Environment

By WO Team


Rapid Antarctic Ice Loss Finally Quantified

Rapid Antarctic Ice Loss Finally Quantified

 

According to new research that first quantified ice loss from the Amundsen Sea embayment of the West Antarctica, which hosts some of the fastest melting glaciers on the planet, hundreds of metres of solid ice were lost between 2002-2009.

The findings, published in the scientific journal Nature Communications, support the hypothesis that the influx of warm ocean water beneath ice shelves in the area significantly increased during the mid-2000s.

When warm ocean waters flow across the continental shelf into sub-ice shelf cavities, they slowly erode the ice, especially near the glacier's grounding lines where the glacier meets the sea.

However, until now, the exact magnitude of the ice loss has remained poorly quantified.

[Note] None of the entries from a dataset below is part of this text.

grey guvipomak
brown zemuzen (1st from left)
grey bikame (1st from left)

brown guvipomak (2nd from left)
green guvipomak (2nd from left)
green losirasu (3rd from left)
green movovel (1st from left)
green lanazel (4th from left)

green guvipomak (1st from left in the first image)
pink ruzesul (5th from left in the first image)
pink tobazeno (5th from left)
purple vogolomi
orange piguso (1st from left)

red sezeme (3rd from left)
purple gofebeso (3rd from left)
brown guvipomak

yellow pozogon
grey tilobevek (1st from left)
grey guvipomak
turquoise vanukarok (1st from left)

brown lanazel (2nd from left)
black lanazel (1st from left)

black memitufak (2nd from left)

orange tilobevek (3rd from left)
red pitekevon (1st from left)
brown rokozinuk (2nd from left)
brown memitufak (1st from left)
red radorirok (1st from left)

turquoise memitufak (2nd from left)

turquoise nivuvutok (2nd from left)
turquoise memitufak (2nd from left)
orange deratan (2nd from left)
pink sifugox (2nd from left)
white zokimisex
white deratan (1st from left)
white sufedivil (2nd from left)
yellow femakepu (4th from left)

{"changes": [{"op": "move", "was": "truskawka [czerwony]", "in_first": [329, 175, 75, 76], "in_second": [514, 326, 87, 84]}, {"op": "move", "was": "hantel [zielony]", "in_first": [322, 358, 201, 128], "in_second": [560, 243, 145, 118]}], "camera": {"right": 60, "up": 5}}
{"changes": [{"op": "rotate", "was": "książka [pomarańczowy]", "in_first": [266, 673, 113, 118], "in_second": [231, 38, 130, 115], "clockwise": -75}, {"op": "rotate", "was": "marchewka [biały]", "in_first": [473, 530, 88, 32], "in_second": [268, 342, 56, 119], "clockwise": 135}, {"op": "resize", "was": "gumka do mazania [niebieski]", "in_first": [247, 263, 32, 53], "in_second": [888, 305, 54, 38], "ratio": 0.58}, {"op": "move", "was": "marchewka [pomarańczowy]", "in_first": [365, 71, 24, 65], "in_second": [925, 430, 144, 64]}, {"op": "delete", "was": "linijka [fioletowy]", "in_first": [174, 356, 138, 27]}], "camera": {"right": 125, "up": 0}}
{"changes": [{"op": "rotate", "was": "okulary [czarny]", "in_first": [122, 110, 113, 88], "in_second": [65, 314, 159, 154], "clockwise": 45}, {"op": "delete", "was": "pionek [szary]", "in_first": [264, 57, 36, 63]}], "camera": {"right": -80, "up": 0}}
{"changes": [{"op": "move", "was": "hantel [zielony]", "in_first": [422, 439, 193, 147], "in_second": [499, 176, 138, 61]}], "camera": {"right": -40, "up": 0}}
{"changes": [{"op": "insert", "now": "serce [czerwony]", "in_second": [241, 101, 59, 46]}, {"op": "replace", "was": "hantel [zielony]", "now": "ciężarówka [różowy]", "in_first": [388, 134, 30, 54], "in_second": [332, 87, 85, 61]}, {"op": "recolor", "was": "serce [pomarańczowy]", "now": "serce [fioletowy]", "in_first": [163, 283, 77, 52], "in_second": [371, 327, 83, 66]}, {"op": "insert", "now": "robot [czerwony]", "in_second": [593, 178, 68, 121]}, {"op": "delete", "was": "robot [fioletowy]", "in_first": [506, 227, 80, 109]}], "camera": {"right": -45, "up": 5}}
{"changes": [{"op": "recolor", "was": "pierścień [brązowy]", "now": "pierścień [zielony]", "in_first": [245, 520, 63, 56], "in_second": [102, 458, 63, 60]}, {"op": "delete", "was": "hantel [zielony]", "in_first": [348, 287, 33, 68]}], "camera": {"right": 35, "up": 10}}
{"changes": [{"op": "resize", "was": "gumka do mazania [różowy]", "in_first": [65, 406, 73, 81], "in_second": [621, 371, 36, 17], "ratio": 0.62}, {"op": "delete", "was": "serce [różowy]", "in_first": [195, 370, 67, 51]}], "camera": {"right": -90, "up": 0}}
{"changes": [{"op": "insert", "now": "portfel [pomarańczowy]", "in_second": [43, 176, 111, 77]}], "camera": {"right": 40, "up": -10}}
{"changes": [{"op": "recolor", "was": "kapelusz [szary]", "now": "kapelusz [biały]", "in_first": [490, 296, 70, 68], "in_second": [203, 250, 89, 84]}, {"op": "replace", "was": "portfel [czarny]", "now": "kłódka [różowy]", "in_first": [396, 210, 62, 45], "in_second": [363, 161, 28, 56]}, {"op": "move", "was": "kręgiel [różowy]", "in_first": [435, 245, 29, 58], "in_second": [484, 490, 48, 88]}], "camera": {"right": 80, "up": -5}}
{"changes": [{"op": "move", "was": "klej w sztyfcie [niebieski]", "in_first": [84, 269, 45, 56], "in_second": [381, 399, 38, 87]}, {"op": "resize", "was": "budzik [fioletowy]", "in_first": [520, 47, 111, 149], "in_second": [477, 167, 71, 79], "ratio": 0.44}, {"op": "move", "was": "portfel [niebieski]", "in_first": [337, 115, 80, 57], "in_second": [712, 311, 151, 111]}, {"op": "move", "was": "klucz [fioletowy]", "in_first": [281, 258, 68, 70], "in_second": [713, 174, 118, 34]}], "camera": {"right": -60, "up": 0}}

In this study, researchers use airborne radar sounding data collected by the NASA’s (US National Aeronautics and Space Administration) Operation IceBridge to examine the variations in melting rates and grounding line positions of three Antarctic glaciers in the Amundsen Sea embayment: Smith, Pope, and Kohler.

Data show intense, unbalanced melting of the glaciers between 2002 and 2009, with Smith Glacier losing as much as 70 metres per year, and almost half a kilometre of ice thickness in total.

Between 2009 and 2014 a reduction in the influx of warm ocean water led to less ice loss from Pope and Kohler. However, the grounding line of Smith Glacier retreated into a deep trough, contributing to continued intense ice loss.

The study suggests that regional scale, simultaneous change like this is most likely the result of increased temperature and/or flow of warm water in the sub-ice shelf cavities.

Findings demonstrate that the position of the retreating glaciers, along with the variability of oceanic heat influx, modulate the observed melting rates.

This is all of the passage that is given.